I can't pinpoint the exact day, but I can say with some certainty that my sister's brave stand occurred just about the time that my mother caught LP and I in a compromising situation. All hell was breaking loose at home, and I was sure that the roof was going to blow sky-high before it all settled out. It didn't, but things were never the same.

My sister's declaration of independence was a powerful catalyst. After she stood her ground with my dad, she told my mother everything so that she would be prepared, if indeed, my sister had to go forward with the threat of charges and running away with me. My mother seemed to wake up from the paralyzing stupor that she had been in for the better part of the previous 4 years or so, and things began to change.

My mother was never strong enough to be able to fight for herself, but she found the strength to fight for us. She assured my father that if any of my sister's plans transpired, that he could kiss us all goodbye forever. My mom got another job that paid a little better and was a little closer, and that got her home a little earlier. About an hour earlier. That was just enough time for her to arrive home one day soon after starting her new schedule to a quiet house, walk up the bedroom hallway, open the door to LP's room and find me there with him, unclothed, and obviously being held against my will. I remember feeling many, many things at once: fright about being discovered, fear of what LP would do to me since he had threatened me so many times, relief that she had come in and discovered this nightmare, and shame. Shame was the overriding feeling. Young children are like that; they tend to think that their small world falls apart because of their own wrongdoing, and they are too innocent to suspect the ill will of others.

I remember her taking me into my room . . . alone. My sister and GB were not aware of what transpired, and wouldn't know of it until 20 years later. My mother began to ask me questions that I wasn't sure how to answer. What had he done to me? Was I hurt? Why had I not told her? I cried and cried, and threw up, and spent the rest of the evening in her lap. She cried with me.

She told my father what happened, and believe it or not, LP escaped a beating because of my sister's edict, but the look on his face when he exited his room with my parents after several hours was one that I had never seen before or since. In front of me, my father put his finger into LP's chest, poking to emphasize every word, "If I Ever Hear That You Have Touched Her Again, I Will Kill You. Make No Mistake. Not Hurt You, Kill You. Do You Understand?" LP's reign of terror was over. After he was outed, he never touched me again, but he never really spoke to me again, either. Our icy, hate-filled relationship began that day, and it quickly grew to epic proportions.

One other big change transpired around this time.
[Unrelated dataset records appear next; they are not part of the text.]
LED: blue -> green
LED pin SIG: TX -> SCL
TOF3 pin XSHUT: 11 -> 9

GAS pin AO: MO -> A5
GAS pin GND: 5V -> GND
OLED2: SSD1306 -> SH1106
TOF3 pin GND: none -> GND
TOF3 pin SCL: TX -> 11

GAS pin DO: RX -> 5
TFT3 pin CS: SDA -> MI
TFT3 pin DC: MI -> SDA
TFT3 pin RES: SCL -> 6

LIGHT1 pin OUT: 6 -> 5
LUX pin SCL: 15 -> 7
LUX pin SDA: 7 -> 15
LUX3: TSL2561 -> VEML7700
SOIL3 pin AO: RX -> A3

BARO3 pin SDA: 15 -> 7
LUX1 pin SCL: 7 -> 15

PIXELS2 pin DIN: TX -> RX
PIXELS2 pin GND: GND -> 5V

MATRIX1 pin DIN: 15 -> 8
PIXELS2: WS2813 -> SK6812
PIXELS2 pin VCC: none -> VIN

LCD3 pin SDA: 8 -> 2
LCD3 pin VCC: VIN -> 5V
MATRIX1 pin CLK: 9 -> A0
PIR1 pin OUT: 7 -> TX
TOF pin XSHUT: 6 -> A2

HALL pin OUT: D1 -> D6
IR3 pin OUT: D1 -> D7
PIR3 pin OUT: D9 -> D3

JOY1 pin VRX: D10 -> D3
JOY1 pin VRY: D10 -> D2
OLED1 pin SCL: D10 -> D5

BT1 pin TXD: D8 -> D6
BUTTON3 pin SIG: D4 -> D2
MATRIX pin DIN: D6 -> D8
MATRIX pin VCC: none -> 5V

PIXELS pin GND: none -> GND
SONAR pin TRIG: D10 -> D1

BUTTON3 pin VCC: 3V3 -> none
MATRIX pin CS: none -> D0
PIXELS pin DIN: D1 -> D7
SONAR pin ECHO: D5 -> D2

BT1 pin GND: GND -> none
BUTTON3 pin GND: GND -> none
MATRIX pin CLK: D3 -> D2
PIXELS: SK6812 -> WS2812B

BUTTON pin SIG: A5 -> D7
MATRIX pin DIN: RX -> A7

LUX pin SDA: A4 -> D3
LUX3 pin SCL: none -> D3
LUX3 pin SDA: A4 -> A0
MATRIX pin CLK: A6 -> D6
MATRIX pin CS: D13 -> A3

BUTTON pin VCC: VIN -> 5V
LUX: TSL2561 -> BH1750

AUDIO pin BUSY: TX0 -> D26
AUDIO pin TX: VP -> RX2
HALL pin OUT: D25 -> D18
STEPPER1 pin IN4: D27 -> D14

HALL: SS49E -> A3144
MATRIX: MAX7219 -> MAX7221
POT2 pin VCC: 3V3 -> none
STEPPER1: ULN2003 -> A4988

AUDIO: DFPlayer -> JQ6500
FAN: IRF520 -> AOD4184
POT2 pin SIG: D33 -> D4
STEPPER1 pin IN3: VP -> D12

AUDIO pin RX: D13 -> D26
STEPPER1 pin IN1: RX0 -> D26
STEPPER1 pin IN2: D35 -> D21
In the face of mounting debt and possible charges if he was unable to keep his temper in check, my father decided to "go on the road" and be a contract engineer. Work in aerospace was plentiful in other states, and it was the closest that my parents came to divorce, being Catholic. He left our home when I was 8, and spent no appreciable time there again until I was 13.

In my world, darkness gave way to sunlight. I no longer feared being at home. My dad was gone, and my evil brother had been neutralized, just like that. For awhile, I would talk to my dad on the phone, and along with asking about my schoolwork, he would ask me if LP was "treating me alright". He always ended our conversations with "If anybody bothers you, all you have to do is call me. I don't give a shit what time it is, little girl, do you understand?" I was young, but I understood completely what that meant. The monster had turned into my protector, and I was so thankful for that, I almost forgot just how monstrous he was. Almost.

My mother was struggling to keep a stiff upper lip, but as little as I was, I saw the hurt and worry that plagued her. One night, not long after my dad left, I went into her room and asked if I could sleep with her. As I laid with her, she smoothed my hair with her hand, and thinking I was asleep, she cried quietly. I woke up still laying against her, holding her hand. I slept with her from then on . . . I finally had my mother to myself. She was still gone for most of the day, I was still on my own, but for those few hours, I was wrapped in the soothing presence of my mama.

With my dad gone and with LP no longer a direct threat, I began to come into my own. The anger and hurt and fear that had been pushed down and compressed for so long began to form icy, hard diamonds of pure hatred. At 12, I was a smart kid and I developed a very sharp tongue, and my own little violent streak began to emerge. I began to come and go as I pleased, and it rarely occurred to me to ask permission to do or go where I wanted.

The few times my mother tried to reign me in, I cut her to ribbons. "You never took care of me, I took care of myself. Leave me alone." I knew it hurt her, and even when I walked away crying, I never apologized for it. I was still too mad, and too strongwilled to listen to anyone. That would be my undoing in years to come.